How DARE You! :mad:
The writer of the linked article is https://spectator.org/bio/emily-zanotti/
She works for the far right wing American Spectator, which was responsible for the phony Arkansas Troopers story against Bill Clinton.
It’s interesting that I do remember the anti-drag queen activists, but I thought that issue was pretty much dead. There seems to be one or two issues that pop up every year as the cause of the most extreme activists. Last year, it was add additional stripes to the rainbow flag.
I wasn’t promoting any agenda or writer.
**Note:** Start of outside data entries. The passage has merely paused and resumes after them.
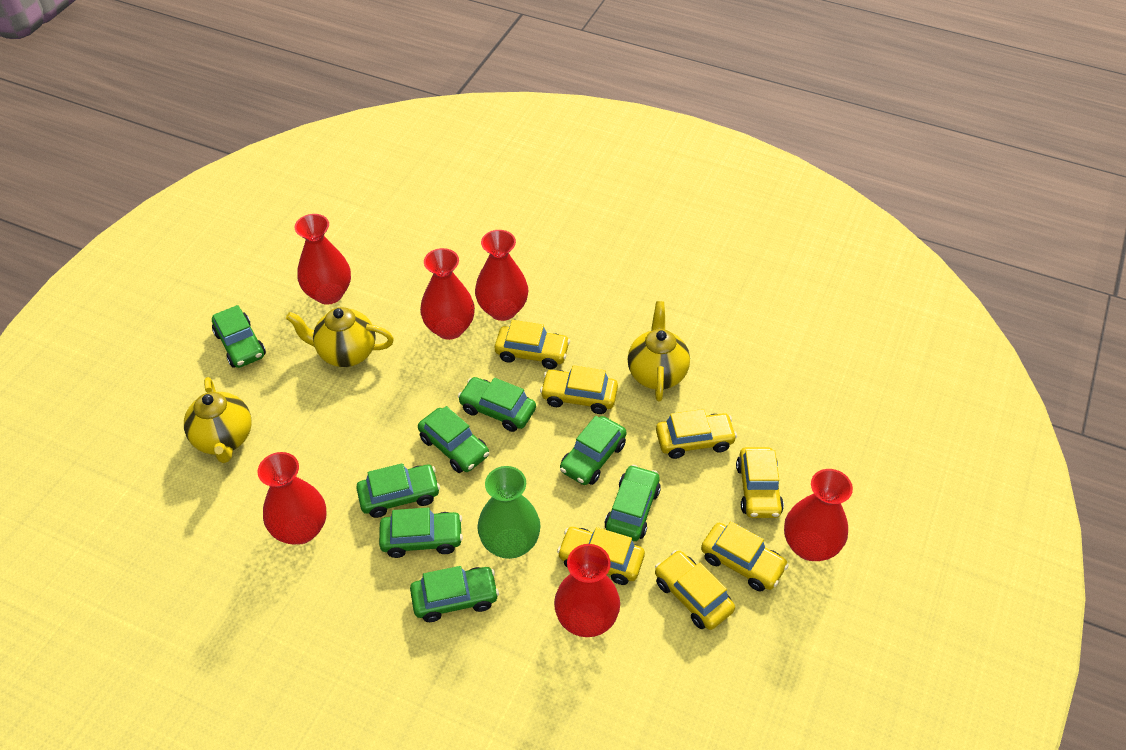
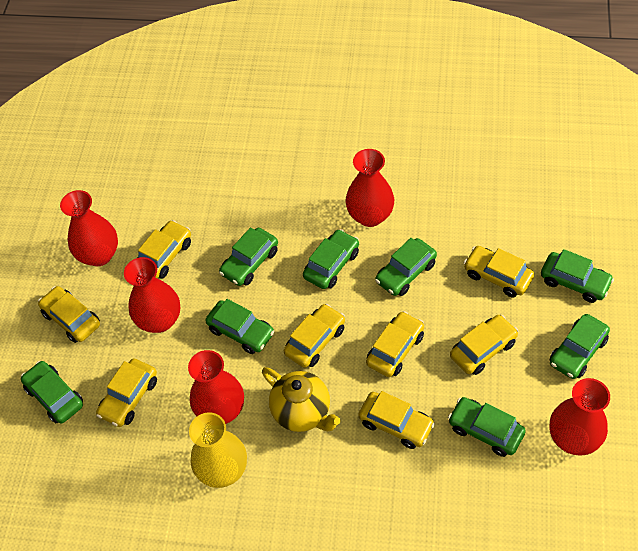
green vase: 1 -> 0
red vase: 6 -> 5
yellow car: 7 -> 8
yellow teapot: 3 -> 1
yellow vase: 0 -> 1

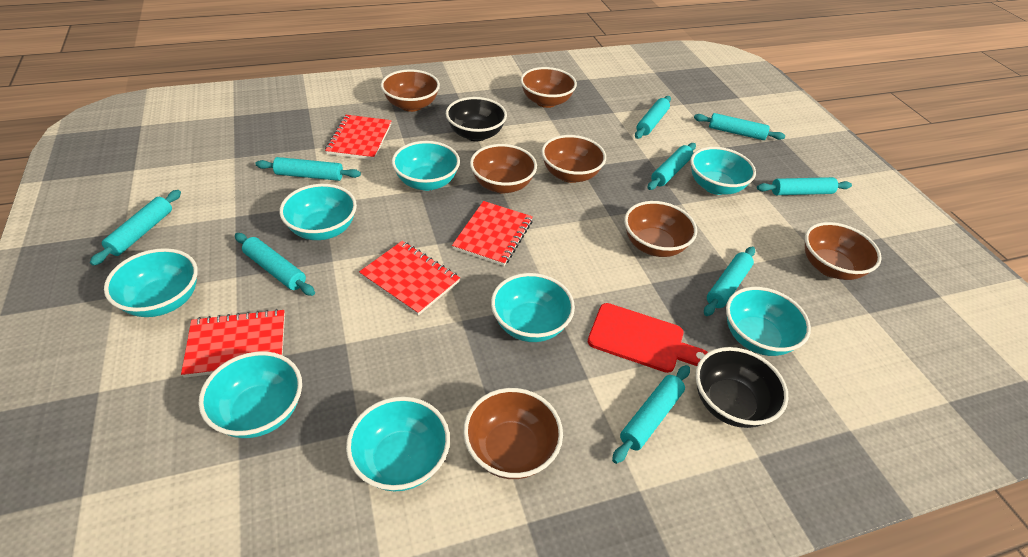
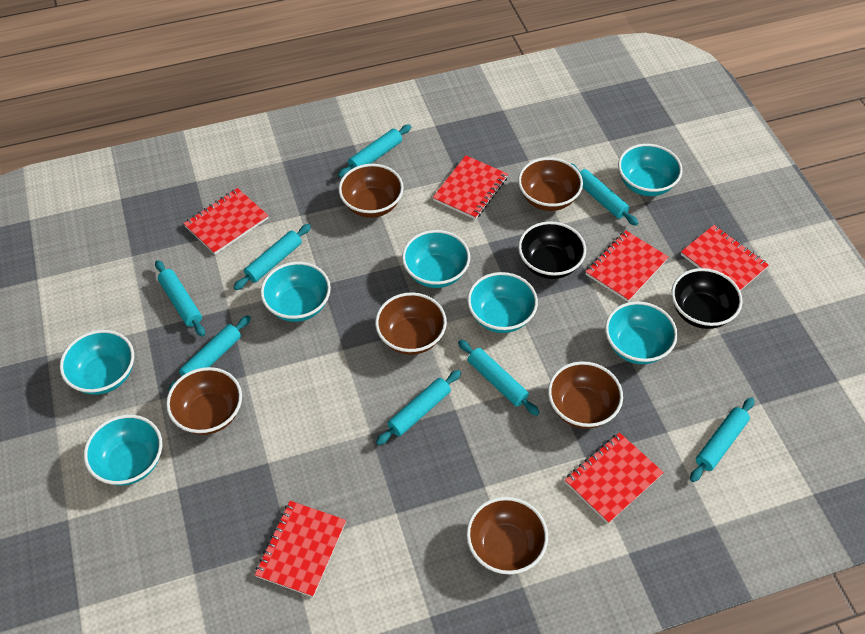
brown bowl: 7 -> 6
red cutting board: 1 -> 0
red notebook: 4 -> 6
turquoise bowl: 8 -> 7
turquoise rolling pin: 9 -> 8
I was simply curious about such a ban as noted in the article.
Not saying you were, just that this writer is purposefully misleading the public by dragging (sorry) up a 3 year old story and presenting it as new.
Among the people I know from both groups it varies widely on exactly who you are talking to and when. It seems more a dislike for the person as a person than it does the general drag scene.
Obligatory song without which this discussion could not be complete.
Re the parallel between drag queens and black-faced minstrel characters.
If the parallel exists at all, I think it is superficial. Minstrel characters were harmful because they were the only reference of black people that most mainstream audiences had. But no one alive is only exposed to femininity through drag queens. No one is walking out of a drag queen show with ill-will towards women that they wouldn’t have already had. There are enough positive images of women out there that I think (I hope?) we can afford a few negative ones.
Also, many cis women are consumers of drag performances. How many black people flocked to minstrel shows? I can’t imagine very many.
If drag isn’t offending anyone, it isn’t drag, it’s just burlesque.